Greetings Reborn community,
As you may have judged by the title, I'm not getting much better as time passes by. It's been a fluctuating ebb and flow of emotions, but now, I just feel nothing anymore...Here's why.
My current family situation is still a living hell. Granted, it's not at its worst possible stage, and I'm grateful it isn't, but nonetheless, I would prefer it to be over already. I don't exactly have the luxury to go my own dark way as pleasing as it may sound. When the person who manipulated you and practically lied their way into your heart still lives in the house with you, it's hard to settle down in a place that you're supposed to feel the safest. The worst part is my siblings have fallen into the trap, and as much as I disapprove of their...naive and childish ways, they don't understand that he's doing the same that he did to me for my 16 years of living on this earth. I want it to be over, but things never work out in the way that they should, and so I'm slowly detaching myself from the people who call themselves my family. (My mother is the only one whom I can put my trust in as of now.)
Three words: Social anxiety disorder aka SAD, which describes me to a T. I've had it (or would it be better to say developed it?) since middle school. I've lost my voice and openness towards society as I was not only being lied to at home but also the people whom I valued as close friends only took advantage of my kindness. Since the slew of bullying incidences, I've dealt with being alone. Fast forwarding a few years, I've grown used to being alone and being my own best friend because all my past experiences with friends have been short-lived or a lie. Even now, I don't fully trust the friendships I make because they never last. Believe me when I say that they never last for a long time. Because of my SAD, I'm constantly pushing my mental bounds wondering where I went wrong with a person starts replying to texts differently or the tone in their voice changes a bit. It's caused me great pain, which is why I am slowly detaching my feelings from relationships. It's more of a protective measure because I know how I will be if I get too attached or too close to someone.

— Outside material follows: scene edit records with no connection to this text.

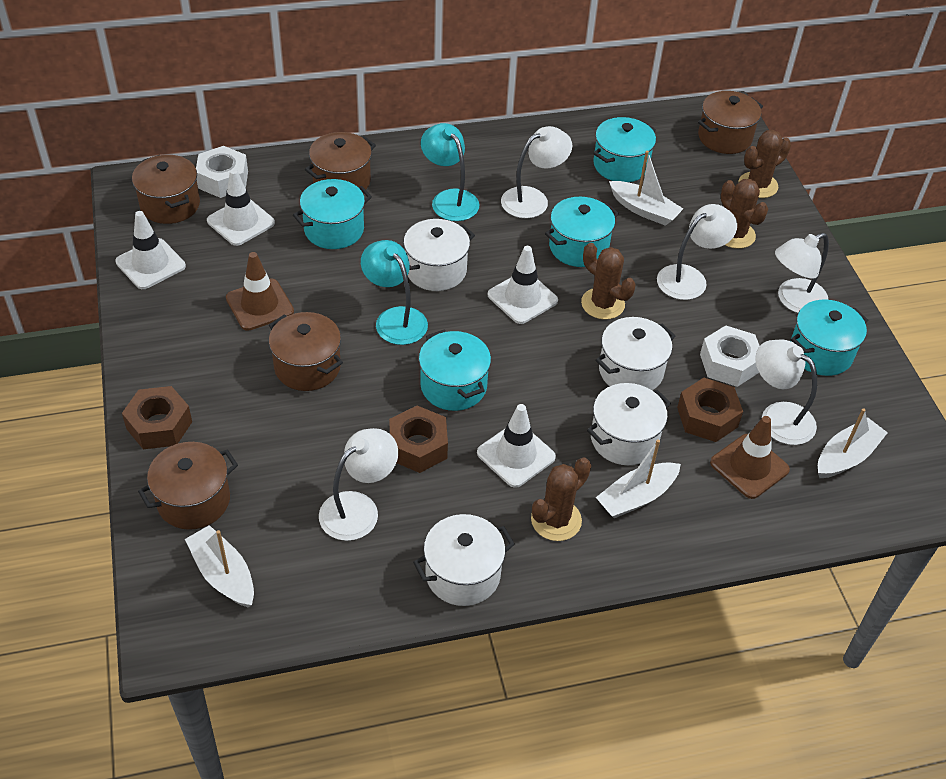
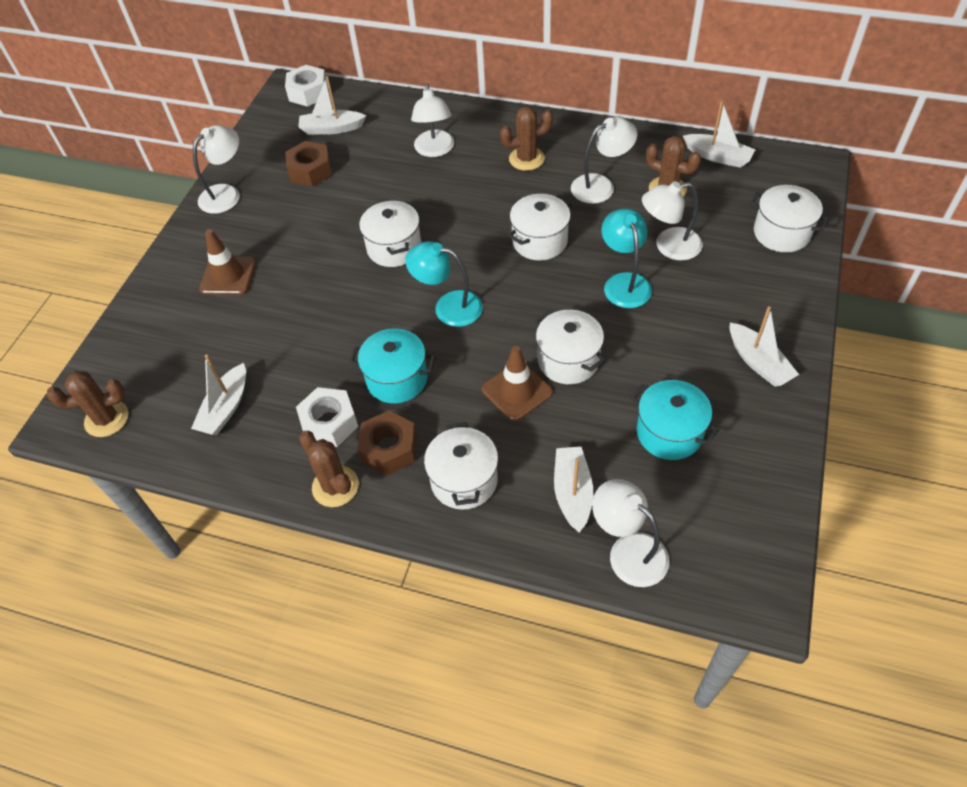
brown nut: 3 -> 2
brown pot: 5 -> 0
turquoise pot: 5 -> 2
white boat: 4 -> 5
white pot: 4 -> 5
white traffic cone: 4 -> 0

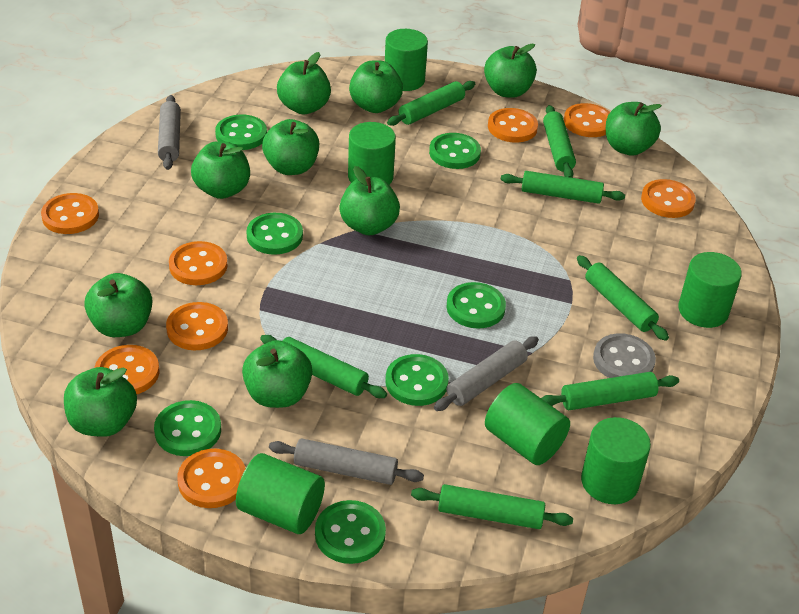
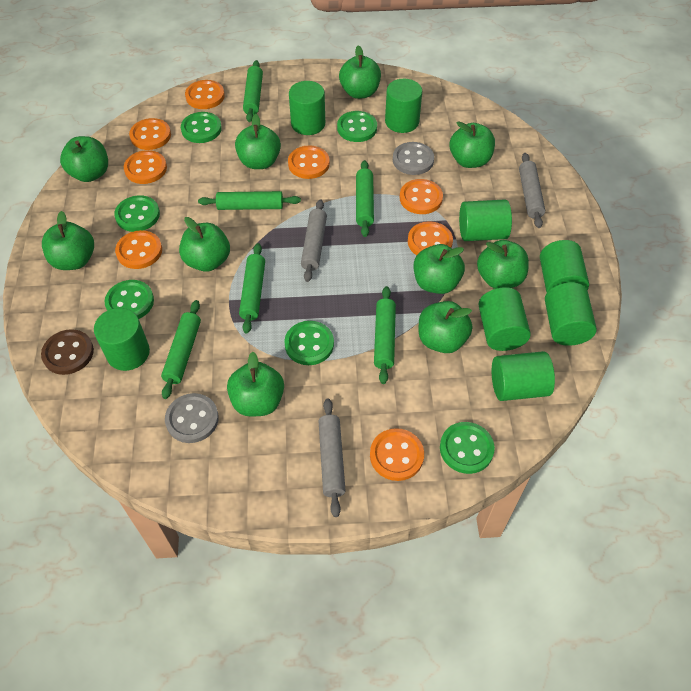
brown button: 0 -> 1
green button: 7 -> 6
green cylinder: 6 -> 8
green rolling pin: 7 -> 6
grey button: 1 -> 2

Finally, my existence. While I have my existential crises on a daily basis, it makes me wonder what am I actually here for. Sure, I may dream of becoming someone in the influential law profession, but what gives me the hope that I'll actually get that far? I've come to terms that I'm only here to serve that purpose and that's it. Once I do my deeds and try to implement what I want to implement, I'll be purposeless again. I don't plan on getting married at all (because I'm aroace), so that's out of the question. The idea of living with a significant other for so long seems like something out of fantasy; once those passionate emotions of love sour, what are you left with? Pain, sorrow, regret...need I say more? I've detached myself from the idea of marriage or trying to exist beyond the goal I set for myself or whoever put this goal in me.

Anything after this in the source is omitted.